10 June, 1999
TEACHERS EXPERIENCING THE ARCTIC
JUNE 10, 1999
Thursday morning is finally here, but guess what? I will not be making that much anticipated trip after all. Yes, I was looking forward to it with great anticipation, but on the other hand nothing was really finalized, and I was also asked to be very flexible while on this trip. It turned out that on one of the islands that I was supposed to conduct the deer pellet survey, there were sightings of bears, and one was shot. This resulted in some sort of investigation and a halt of visits to the island. Therefore, the trip was postponed to Friday and Saturday. Obviously I could not make it since I was returning to Maryland on Friday evening. So, what will I do today? OK Nancy, pull one idea from your hat of many.

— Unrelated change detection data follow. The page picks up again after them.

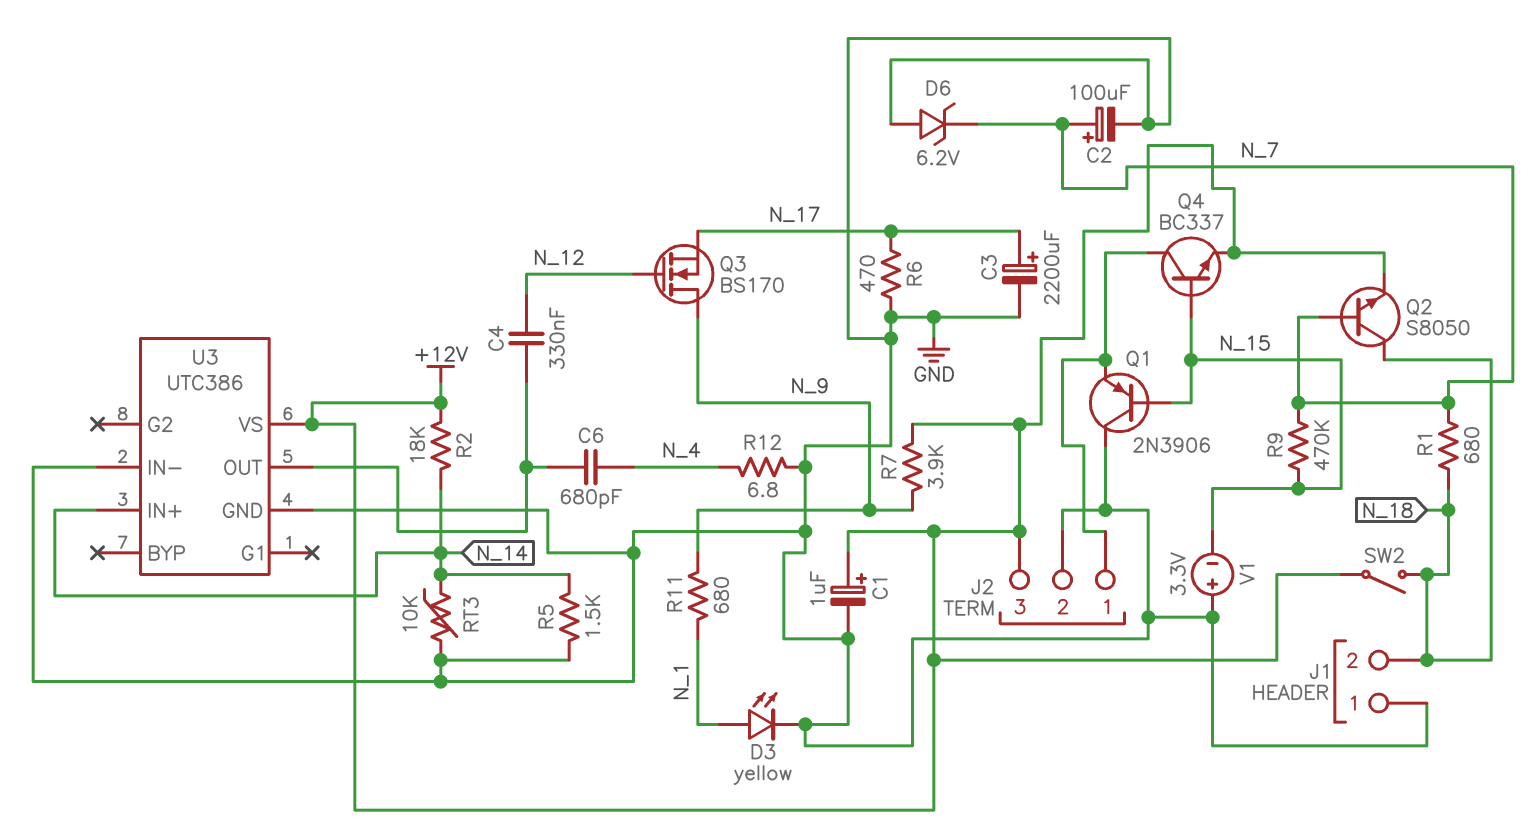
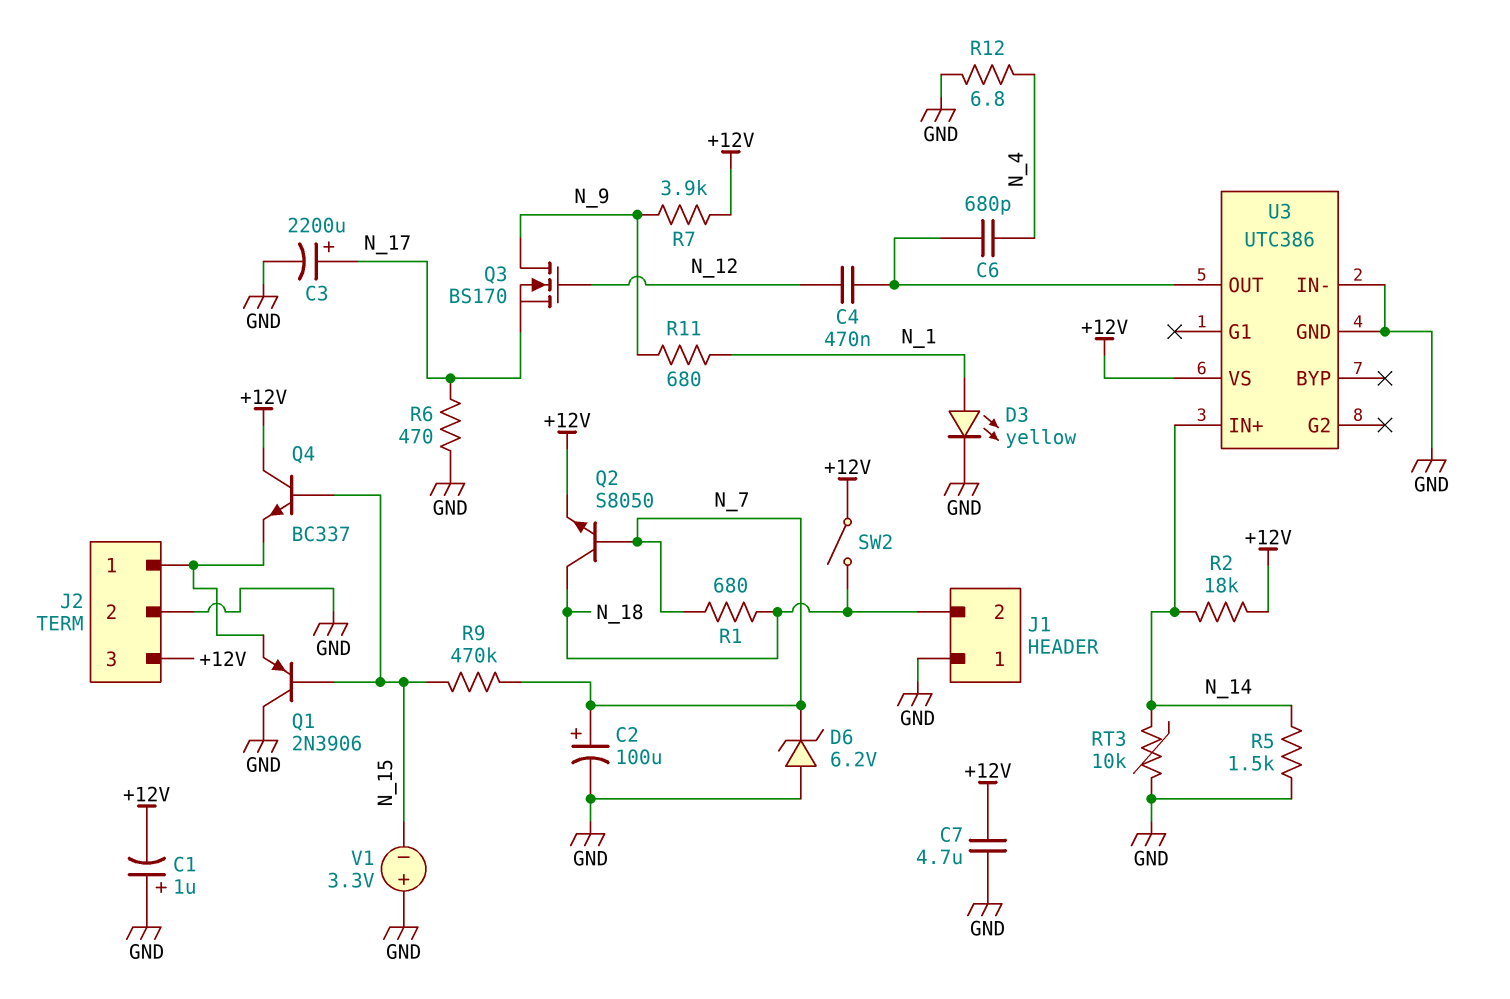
C1: 1uF (plus +12V, minus GND) -> 1uF (plus GND, minus +12V)
C4: 330nF (N_12, U3/OUT) -> 470nF (N_12, U3/OUT)
C7: none -> 4.7uF (+12V, GND)
Q4: NPN BC337 (B N_15, C J2/1, E +12V) -> NPN BC337 (B N_15, C +12V, E J2/1)

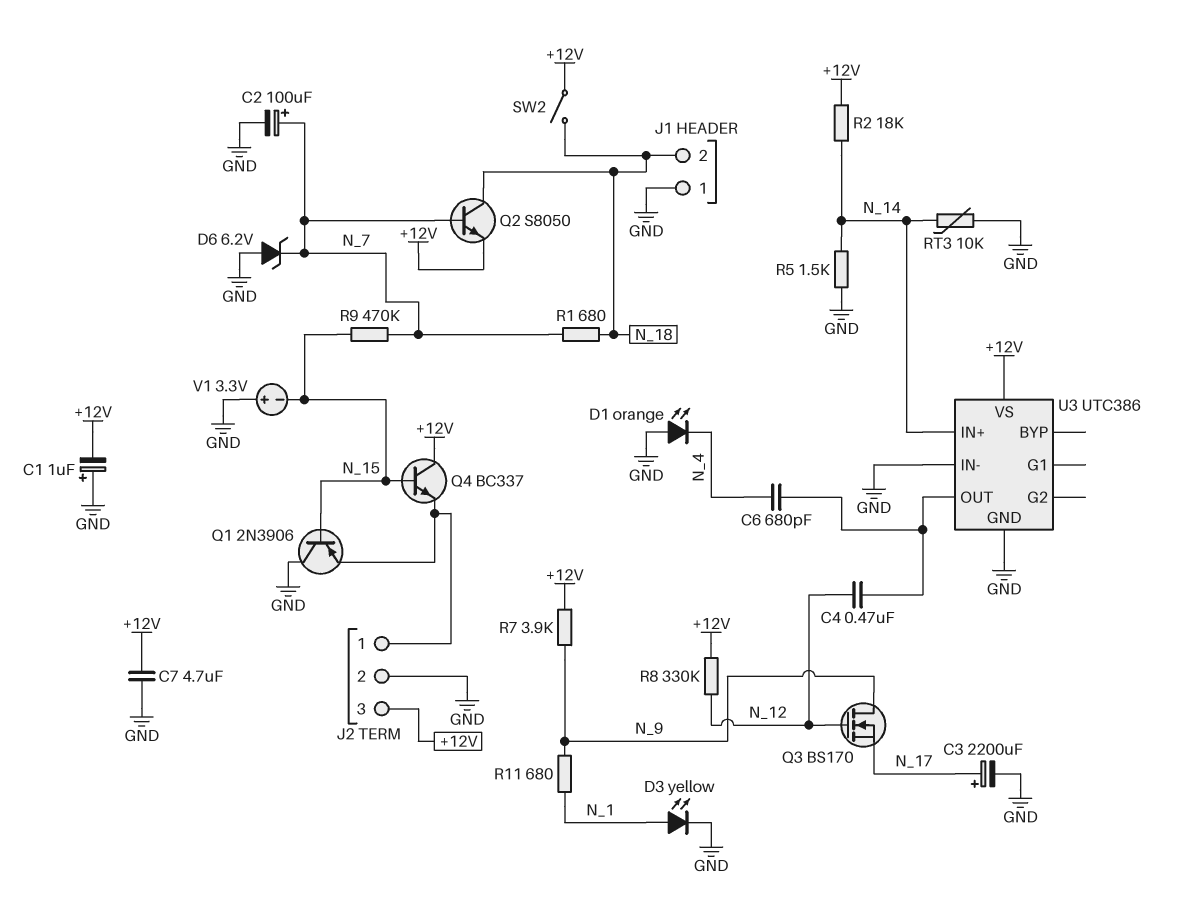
D1: none -> LED orange (A GND, K N_4)
R6: 470 (GND, N_17) -> none
R8: none -> 330k (+12V, N_12)
R12: 6.8 (GND, N_4) -> none

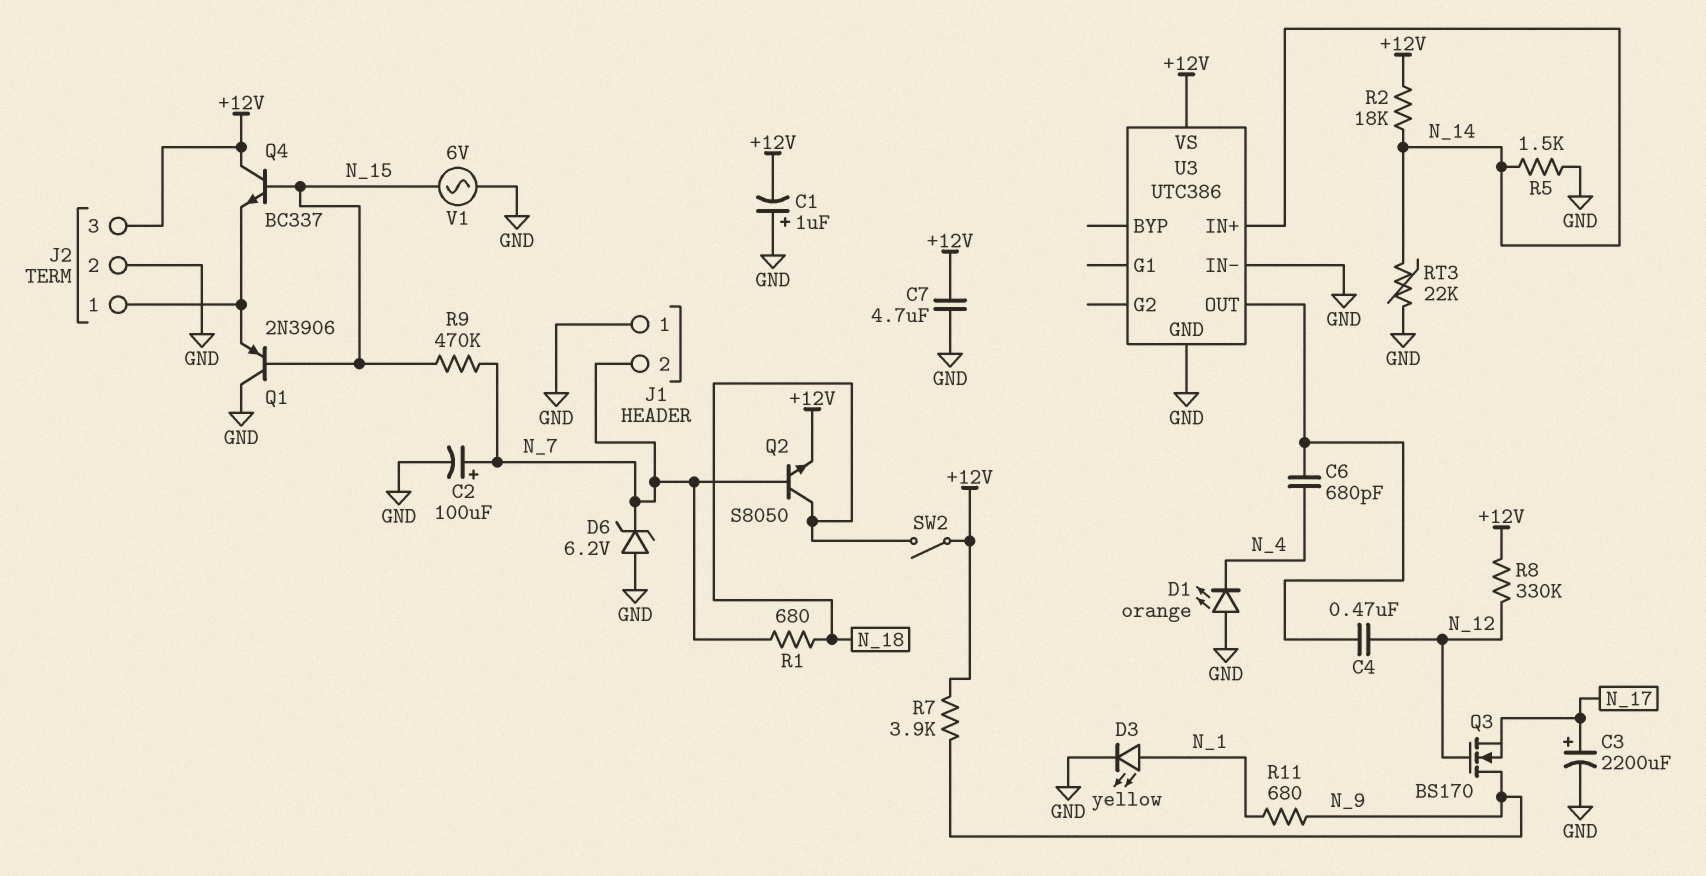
J1 pin 2: N_18 -> N_7
RT3: 10k (GND, N_14) -> 22k (GND, N_14)
V1: 3.3V (plus GND, minus N_15) -> AC 6V (GND, N_15)

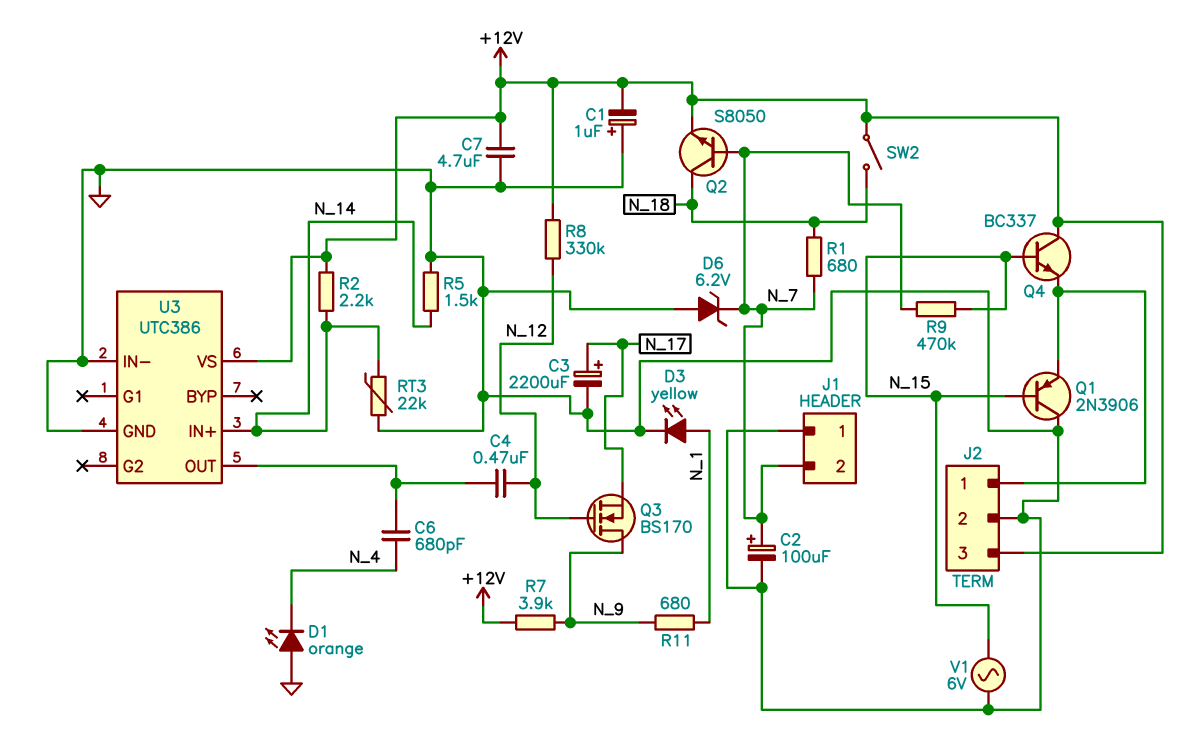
R2: 18k (+12V, N_14) -> 2.2k (+12V, N_14)

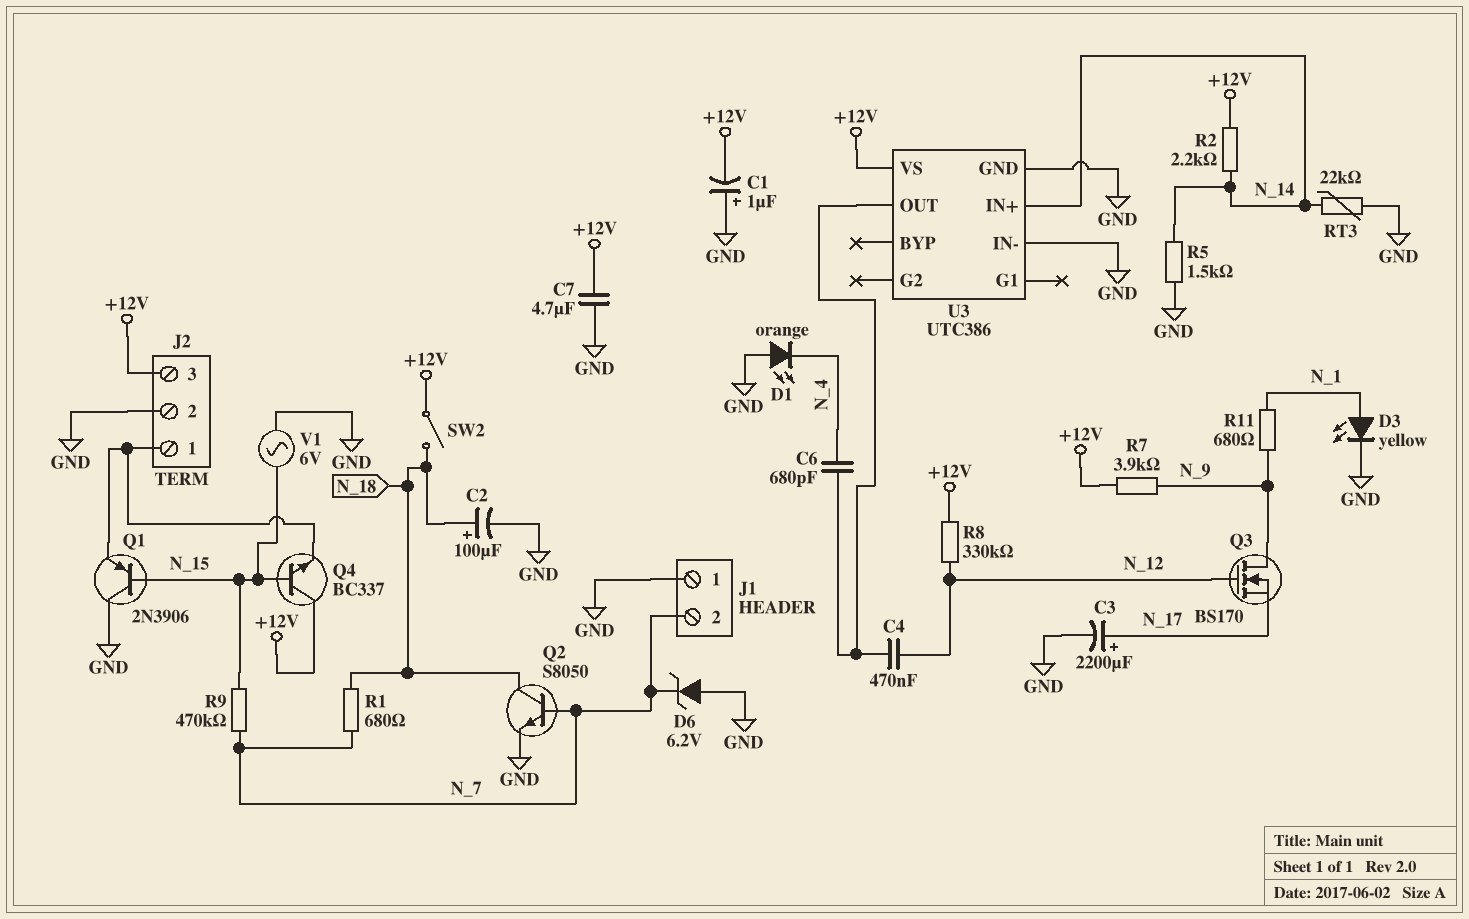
C2: 100uF (plus N_7, minus GND) -> 100uF (plus N_18, minus GND)
Q2: NPN S8050 (B N_7, C N_18, E +12V) -> NPN S8050 (B N_7, C N_18, E GND)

Nancy was really great with finding alternative activities for me. On Thursday morning she invited me to attend a software presentation that was held at an off-center location. The system dealt with maps of areas, GIS systems, and the types of responses one can make when a location has been identified as a safety hazard, or an area where a disaster such as an oil spill has occurred. The visualization was excellent, and so were the detailed maps. What was very fascinating to me was the degree of thought and detail that was put into designing this program, so as to ensure that all safe guards were in place. It was also apparent that no one ever wanted a repeat experience of the catastrophic events of the Exxon Valdez oil spill, so every detail was taken into account. The presentation was very informative and the cost of the program very expensive too! At this session I was introduced to Vince Phillip, the Visualization and Mathematics Modeler Systems Specialist, graduate and former professor at the University of Maryland, College Park. His visualization software system is currently being used by scientists at the Prince William Sound Science Center for the Acoustic studies in the Prince William Sound area (Jay's, Shari's and Tom's research that I mentioned in an earlier journal). Vince and I chatted for a while, and soon realized that where he lived in Maryland, was about 10 minutes maximum from where I currently reside, and also we knew some of the same people at College Park.

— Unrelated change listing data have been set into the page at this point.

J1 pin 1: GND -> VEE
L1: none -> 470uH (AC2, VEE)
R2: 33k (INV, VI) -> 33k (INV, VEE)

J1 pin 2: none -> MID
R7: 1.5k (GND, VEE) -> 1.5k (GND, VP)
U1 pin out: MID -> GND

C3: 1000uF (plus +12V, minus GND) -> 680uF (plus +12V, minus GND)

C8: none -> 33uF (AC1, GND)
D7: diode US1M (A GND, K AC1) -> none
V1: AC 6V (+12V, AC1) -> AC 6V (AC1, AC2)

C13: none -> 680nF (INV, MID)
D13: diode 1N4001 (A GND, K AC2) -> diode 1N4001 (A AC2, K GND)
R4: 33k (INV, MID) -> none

With time on my hands, I checked my e-mail and responded to my students' questions about their assignments, and all other inquires on arctic biology. You see, my students were assigned to Calculate my travel time taking into account the time changes, Trace my journey on a map, determine the air miles to scale of the map, read my journals from last year and answer specific questions on the river otters and adaptations to arctic biology. My electronic responses took longer than I expected. However, I was able to respond to all of them. Following that, I visited a book store made a few purchases, and then headed back to the center. On my way back to the center I stopped in to visit Belle Mickelson at the Alternative School. She too was preparing for her summer camps. Since it was close to lunchtime, we decided to go out to lunch at the monument park by the waterfront. It was a wonderful meeting and through our conversations we recognized that we shared the same passion about teaching ecology, and the philosophy that all students can learn, but they learn differently. She delightfully shared some of her success stories with me, and while at lunch, I happened to meet one of those success stories, who greeted her enthusiastically, as they talked about the year that was just completed.

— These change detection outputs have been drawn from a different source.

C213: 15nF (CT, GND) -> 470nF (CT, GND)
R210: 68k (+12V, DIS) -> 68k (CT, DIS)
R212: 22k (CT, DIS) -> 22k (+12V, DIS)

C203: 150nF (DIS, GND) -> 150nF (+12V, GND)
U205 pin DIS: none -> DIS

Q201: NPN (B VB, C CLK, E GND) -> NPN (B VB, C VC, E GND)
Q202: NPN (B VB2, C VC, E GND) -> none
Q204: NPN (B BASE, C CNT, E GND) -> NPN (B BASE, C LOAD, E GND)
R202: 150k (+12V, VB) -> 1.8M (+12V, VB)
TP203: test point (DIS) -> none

After lunch, the rest of the afternoon was spent reading literature and publications of Shari's , Tom's & Jay's research that they had given to me on their research. Overwhelming? Yes, but very interesting and unique. I also sat in on one of the plenary sessions for the Center's summer camp. The plans sounded great and the students who were attending were certainly going to have exciting experiences. I later chatted with Penelope Oswalt, the Center's Finance Director, whom I learnt was born in Southern Maryland, Lexington Park-Patuxent Naval Base, St. Mary's County. Small world indeed.
After leaving the center for the day, the rest of the evening will be spent reorganizing my luggage to travel back to Maryland. Later that evening, I also spoke with Mark King, the owner of the B&B where I stayed, and he enlightened me about his job with Fish and Game. One of his responsibilities was to monitor the shorelines for dead sea otters after the winter in the Prince William Sound Area, and determine their ages using dental markings of the first premolar. This data is used in population studies of animal species that occupy the sound. Even though the population has rebounded from the catastrophic Valdez oil spill, the mortality rate is still relatively high. He also shared some of the frustrations and hardships that the local fishermen/anglers face following the spill and all of the litigation that has taken place. Is it going to get better? Who knows! I guess time is the only factor. Looking on the bright side of things, the day was well spent, and there was little room left for me to wallow in disappointment for not being able to make the trip. I guess I could not do everything, but yet there were loads of opportunity for me to do a number of exciting things, and these I thoroughly enjoyed.